MUSKEGON COUNTY, MI – Providing universal childcare, saving one of Muskegon’s iconic landmarks, adding police officers, repairing roads and upgrading parks – they’re all ideas local leaders have to spend “monumental” amounts of COVID-19 relief funding coming to communities in Muskegon County.
The federal stimulus package includes $4.4 billion for cities, towns, townships and counties in Michigan. In many cases the amounts are nearly equal to entire year’s budget.
For Muskegon County, that means an additional $82.6 million to be spent over the next three years.
“This a monumental opportunity,” Muskegon City Manager Frank Peterson said of the estimated $24.8 million coming to his city.
That’s 85 percent of the city’s $28.9 million general fund budget for this year.

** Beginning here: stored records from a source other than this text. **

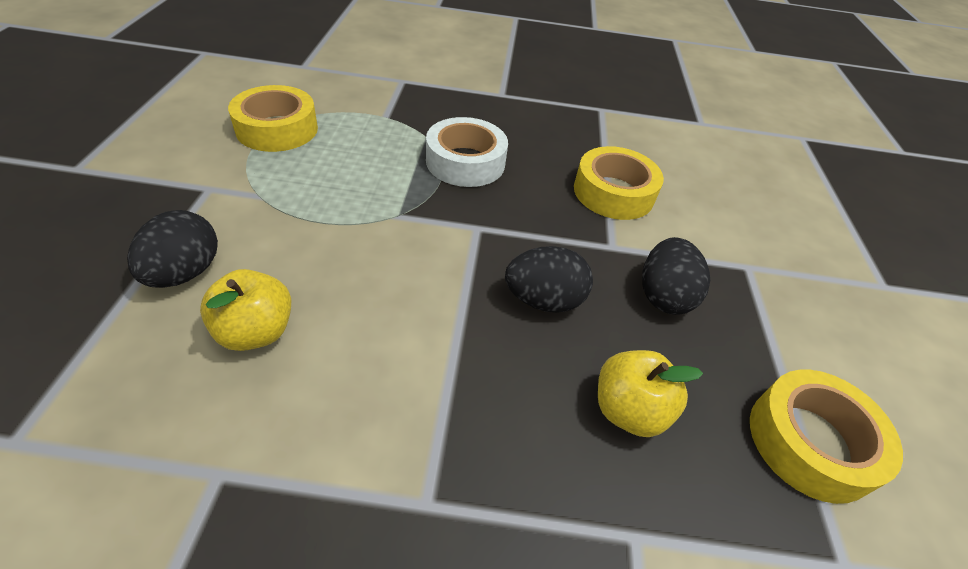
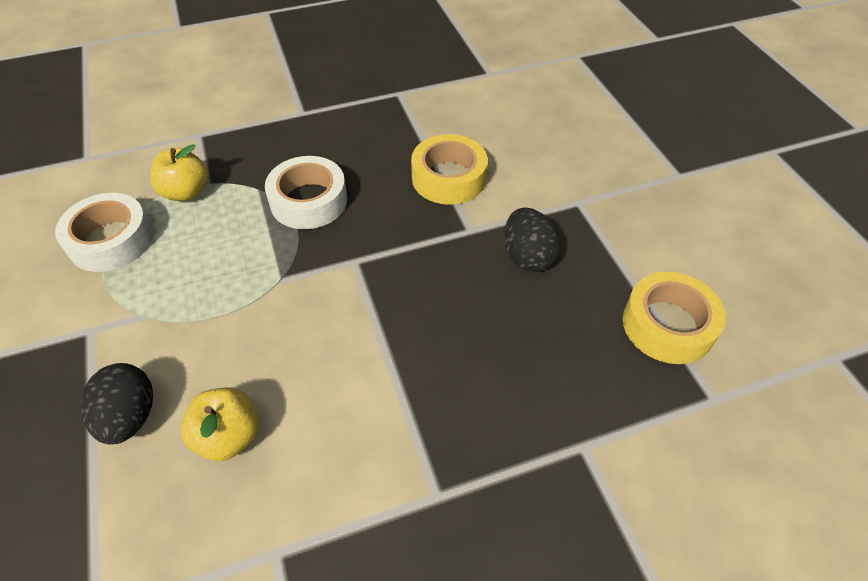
camera: 20 degrees left, 5 degrees up
(277, 129) = (111, 240): yellow tape -> white tape
(543, 300) = (440, 302): black egg -> none
(628, 410) = (541, 360): yellow apple -> yellow apple (186, 192)

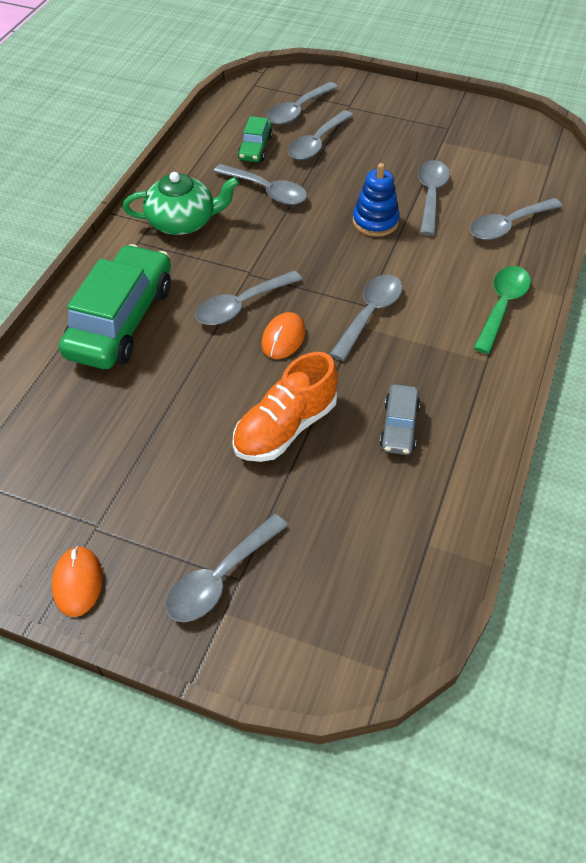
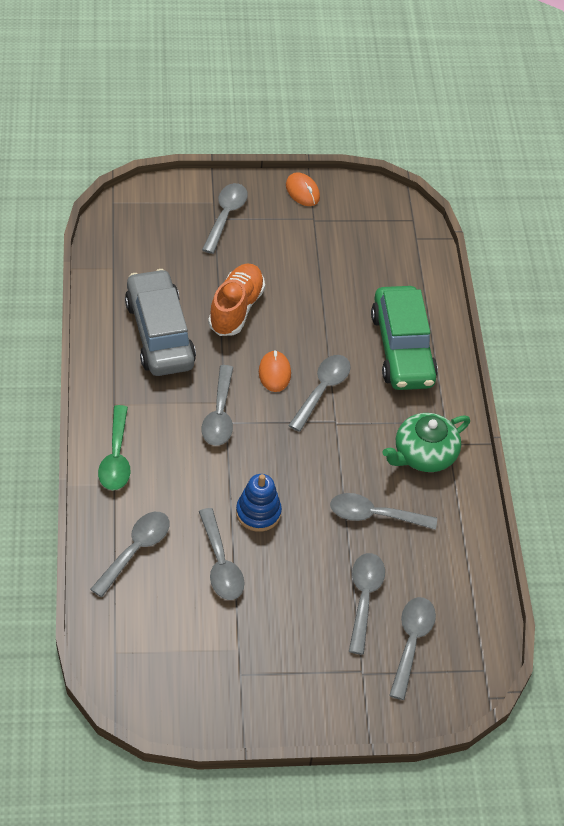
camera: 150 degrees right, 0 degrees up
(255, 148) = (420, 568): green car -> none
(399, 426) = (160, 333): grey car -> grey car, size x2.07

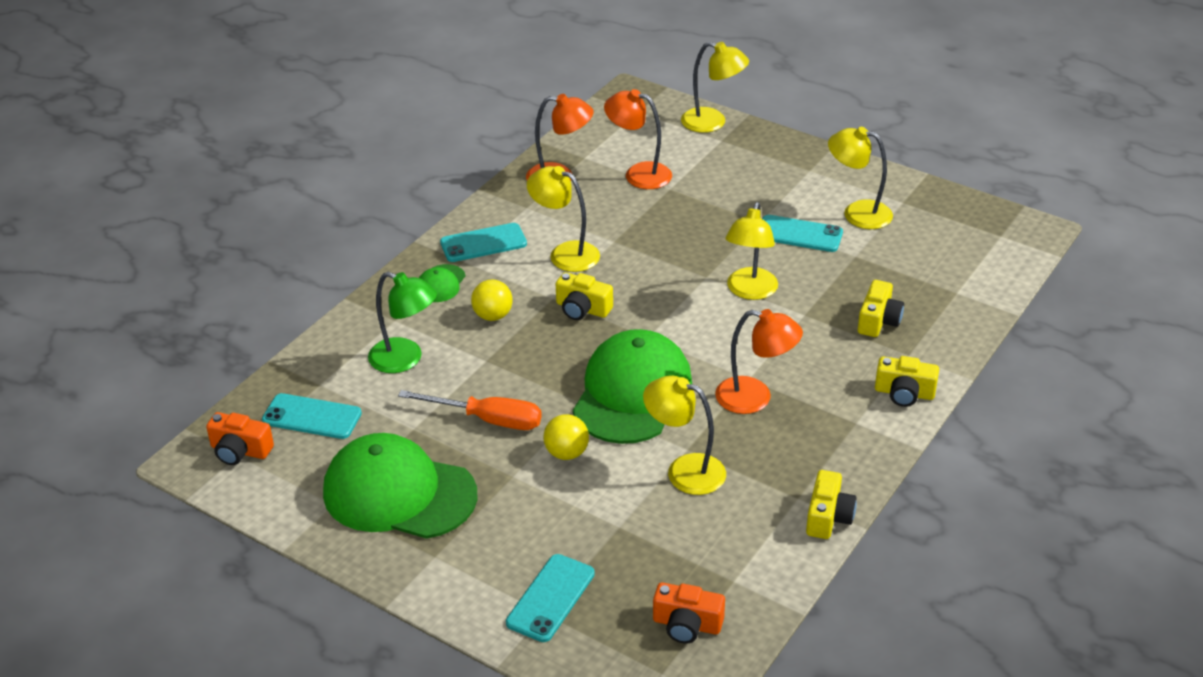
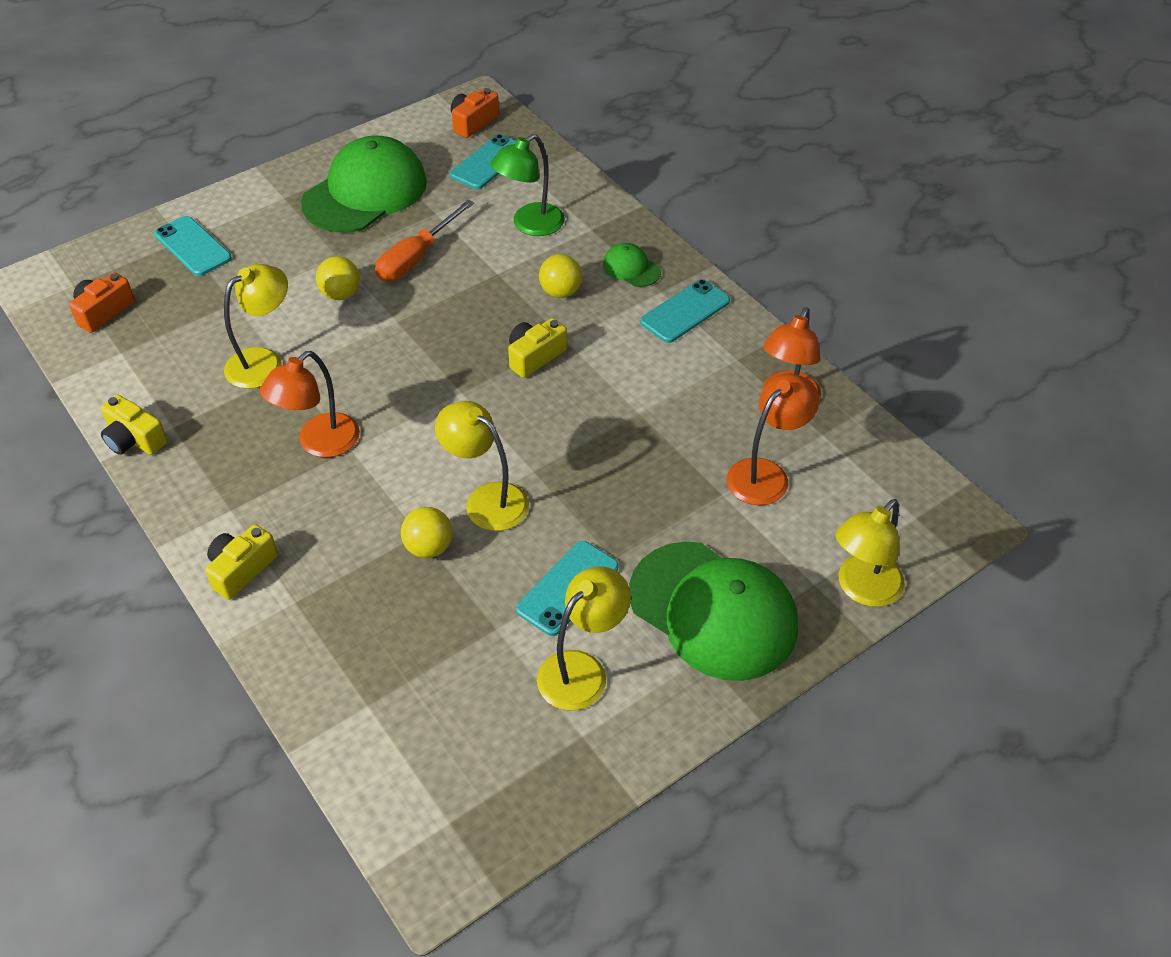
camera: 110 degrees right, 10 degrees up
(483, 243) = (685, 311): turquoise phone -> turquoise phone turned 45 degrees clockwise
(565, 253) = (635, 368): yellow lamp -> none
(632, 393) = (388, 357): green cap -> green cap (713, 611)
(813, 306) = (429, 547): none -> yellow ball
(878, 320) = (367, 598): yellow camera -> none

Muskegon Heights will receive an estimated $11 million, which is even more than the city’s $8 million general fund.
And Muskegon County is expected to receive $33.6 million, about 65 percent of its $51.4 million general fund.
To see how much cities and townships are expected to receive, click here. Amounts each county is expected to receive can be viewed by clicking here.
Related: See how much stimulus money your town gets; Michigan splits $10.3B in funding
Local officials said they’re waiting for guidance in interpreting rules on how the money must be spent. But that hasn’t stopped them from dreaming big.
“I think, not to use a cliché, this is a once-in-a-lifetime opportunity that we need to think strategically about, and we need to deploy wisdom and forethought in how we go about taking advantage of this opportunity,” said Muskegon Heights City Manager Troy Bell.
Muskegon County Administrator Mark Eisenbarth echoed Bell’s “once-in-a-lifetime” description of the influx of funds, and said the county will conduct a “thorough review” of needs to spend it on, including infrastructure.
“We want to make sure we’re good stewards of these dollars,” Eisenbarth said.
The first half of the money will come this year, and the rest in 2022. It must be spent by Dec. 31, 2024.
Bell said he has reached out to other local municipal managers about pooling at least some of their funds to get the most use out of them. For example, he said cities could collaborate on a request for proposals for road resurfacing projects that could obtain better pricing than if they issued them individually.
Peterson agreed that pooling resources might be appropriate on projects that benefit the county as a whole. He mentioned the iconic Hackley Administration Building in downtown Muskegon owned by Muskegon Public Schools.
The building built in 1889 had been considered as a new home for the Muskegon County Museum, which passed after determining it needed $10 million to $20 million in repairs. The school district later signed a letter of intent with Muskegon County, which proposed buying the building, a former school, for $1 plus five Land Bank houses for students to rebuild.
Eisenbarth said ways to pay for the building’s needed repairs, including roof issues, handicap accessibility, possible need for an additional elevator and parking needs, continue to be explored. The school district moved it central administrative offices out of the building in summer 2020.
“Anything’s on the table right now,” Eisenbarth said regarding possible use of the COVID relief money. “It’s an iconic building …. It should be saved.”
Peterson said he’d also like to see the money spent to upgrade parks in the city, which have been determined to need $14 million in improvements.
He also said the money likely could cover $2 million in cost overruns for the new convention center, which ran into higher expenses partially due to COVID-related delays. A naming rights agreement was to cover those costs, but that money can be used in other ways, Peterson said.
The city’s general fund also transferred money to cover more than $1 million in losses at the arena due to the COVID-related cancellation of Muskegon Risers soccer and Ironmen football seasons, and a portion of the Lumberjacks hockey season, Peterson said. The COVID-19 money could probably cover those losses as well, he said.
First and foremost, the city would use the COVID-19 relief funds to offset losses of revenue due to the pandemic, Peterson said.
Beyond that, there could be a long list of potential spending uses, including helping with the Museum of Art’s planned expansion, repairs at the Frauenthal Center for the Performing Arts and renovating the Boys and Girls Club’s new building on Muskegon Lake, Peterson said.
Ultimately, he said staff will recommend to the city commission items “we can do that will have a monumental, long-term impact on our community, period.”
Bell also said he would like to invest the relief funds in initiatives that would have a lasting impact on the community.
Among those is universal free childcare for Muskegon Heights residents, he said. Providing free high-quality care would have a lasting impact on children’s lives while allowing parents to enter the workforce and contribute to the economy and the community’s tax base, Bell said.
“That’s a systemic impact on quality of life,” Bell said.
Another “big hairy audacious goal” is using the money to transition people out of public housing apartments into scattered-site homes where the quality of life could be better and the impact of crime and poverty lessened, he said.
That transition could include using COVID-19 relief funds for down payment assistance, credit repair, home buying counseling and lease-to-purchase opportunities, Bell said.
He also could see spending the funds on more community police officers, providing community-wide Wi-Fi, and better parks and recreation programming and infrastructure.
“Our kids deserve to have extracurricular programming in parks,” Bell said.